DAE tem contas de 1997 rejeitadas

DAE tem contas de 1997 rejeitadas

Texto: Josefa Cunha

As contas do Departamento de Água e Esgoto (DAE) relativas ao exercício de 1997, período em que João David Felício cumpriu seu primeiro ano de gestão frente à autarquia, foram rejeitadas pelo Tribunal de Contas do Estado (TCE). A decisão assinada pelo conselheiro relator Antônio Roque Citadini aponta basicamente duas irregularidades: falta de providências para cobrar os devedores e omissão quanto ao repasse das contribuições devidas ao Serviço de Previdência dos Municipiários (Seprem).

A apreciação da contabilidade do DAE pelo TCE foi concluída na primeira quinzena de novembro e certamente já chegou ao conhecimento da Prefeitura e da Câmara Municipal. O prefeito Nilson Costa (PPS), aliás, deverá cumprir determinação legal que exige o encaminhamento de informações ao Tribunal, como medidas adotadas pela municipalidade em relação às ilegalidades e à apuração de responsabilidades. A administração municipal tem o prazo de 60 dias, contados a partir do recebimento da decisão, para se manifestar.
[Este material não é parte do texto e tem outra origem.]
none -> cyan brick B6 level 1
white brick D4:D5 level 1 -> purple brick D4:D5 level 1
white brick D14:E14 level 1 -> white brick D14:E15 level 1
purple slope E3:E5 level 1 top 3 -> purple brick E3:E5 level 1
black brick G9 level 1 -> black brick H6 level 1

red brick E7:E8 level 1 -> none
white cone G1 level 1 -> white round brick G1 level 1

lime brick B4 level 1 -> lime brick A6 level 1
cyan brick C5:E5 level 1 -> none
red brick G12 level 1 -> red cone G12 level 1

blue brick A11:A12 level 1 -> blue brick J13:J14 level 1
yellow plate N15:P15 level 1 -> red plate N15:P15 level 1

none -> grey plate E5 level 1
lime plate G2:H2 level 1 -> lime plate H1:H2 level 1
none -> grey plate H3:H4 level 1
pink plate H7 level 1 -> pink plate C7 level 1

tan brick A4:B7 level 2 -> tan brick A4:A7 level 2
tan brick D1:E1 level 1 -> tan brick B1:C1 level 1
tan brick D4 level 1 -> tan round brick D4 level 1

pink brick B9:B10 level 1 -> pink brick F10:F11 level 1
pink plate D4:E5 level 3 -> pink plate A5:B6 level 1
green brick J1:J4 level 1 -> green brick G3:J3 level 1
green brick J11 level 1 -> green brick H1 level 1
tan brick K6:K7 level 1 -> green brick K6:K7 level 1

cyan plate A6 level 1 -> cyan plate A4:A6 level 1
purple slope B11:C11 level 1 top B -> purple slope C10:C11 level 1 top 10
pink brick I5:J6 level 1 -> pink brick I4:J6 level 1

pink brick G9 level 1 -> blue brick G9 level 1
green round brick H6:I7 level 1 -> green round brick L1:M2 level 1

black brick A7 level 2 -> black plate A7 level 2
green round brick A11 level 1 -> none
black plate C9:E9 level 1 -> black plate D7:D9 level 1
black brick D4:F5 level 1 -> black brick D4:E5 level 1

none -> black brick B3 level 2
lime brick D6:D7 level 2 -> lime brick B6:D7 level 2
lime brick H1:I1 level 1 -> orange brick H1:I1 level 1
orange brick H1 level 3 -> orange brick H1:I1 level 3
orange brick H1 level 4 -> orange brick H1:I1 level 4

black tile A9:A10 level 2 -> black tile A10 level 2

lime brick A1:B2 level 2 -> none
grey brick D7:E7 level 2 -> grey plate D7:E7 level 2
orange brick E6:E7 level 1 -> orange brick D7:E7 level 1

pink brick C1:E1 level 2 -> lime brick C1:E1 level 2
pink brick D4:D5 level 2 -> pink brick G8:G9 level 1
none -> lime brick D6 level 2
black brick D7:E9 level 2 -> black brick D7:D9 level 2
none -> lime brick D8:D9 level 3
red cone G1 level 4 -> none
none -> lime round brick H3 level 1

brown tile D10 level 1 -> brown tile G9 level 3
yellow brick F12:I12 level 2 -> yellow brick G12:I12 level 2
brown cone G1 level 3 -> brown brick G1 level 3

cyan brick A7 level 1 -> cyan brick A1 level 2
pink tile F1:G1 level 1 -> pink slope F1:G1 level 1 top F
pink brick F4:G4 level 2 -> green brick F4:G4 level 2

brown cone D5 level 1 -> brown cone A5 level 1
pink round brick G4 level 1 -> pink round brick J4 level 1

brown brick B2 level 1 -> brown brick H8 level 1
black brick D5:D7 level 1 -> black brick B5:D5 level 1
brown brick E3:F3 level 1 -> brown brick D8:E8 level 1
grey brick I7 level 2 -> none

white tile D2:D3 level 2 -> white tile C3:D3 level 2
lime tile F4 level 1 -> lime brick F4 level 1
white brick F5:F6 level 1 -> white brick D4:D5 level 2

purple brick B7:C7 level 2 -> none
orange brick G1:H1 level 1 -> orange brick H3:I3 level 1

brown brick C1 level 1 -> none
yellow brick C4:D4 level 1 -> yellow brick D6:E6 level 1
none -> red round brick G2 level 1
Na tarde de ontem, o JC tentou, sem sucesso, contato com o prefeito Nilson Costa para saber se os esclarecimentos já foram enviados ao TCE.

O relatório do Tribunal cita que no ano de 97 o DAE persistiu na irregularidade de não contabilizar como dívida ativa os débitos de entidades públicas, falha que já havia motivado a rejeição das contas no exercício anterior. A falta de controles adequados, por sinal, fora objeto de recomendação na análise das contas referentes ao ano de 1993. Em razão da negligência ter se estendido, os fiscais do TCE entenderam que o responsável pela autarquia - no caso, o presidente - foi omisso. Ficou comprovado que o DAE não tomou as medidas necessárias para a cobrança efetiva dos créditos junto aos órgãos públicos, o que acabou impossibilitando a execução judicial dos mesmos. "Isso nos revela um ato de gestão ilegítimo e antieconômico", cita o conselheiro relator.

Além desse problema, o Tribunal também arrolou como irregular o não recolhimento, entre os meses de julho a dezembro, das contribuições devidas ao Seprem, embora tenha efetuado corretamente o repasse referente à cota dos funcionários - descontada compulsoriamente em folha de pagamento. Um adendo: o TCE mencionou a existência de dívidas não liquidadas de exercícios anteriores.

"Diante das condições apreciadas, acolho os pareceres externados pela Unidade Jurídica e SDG e julgo irregulares as contas apresentadas, ressalvando-se os atos pendentes de apreciação por este Tribunal", exarou o relator.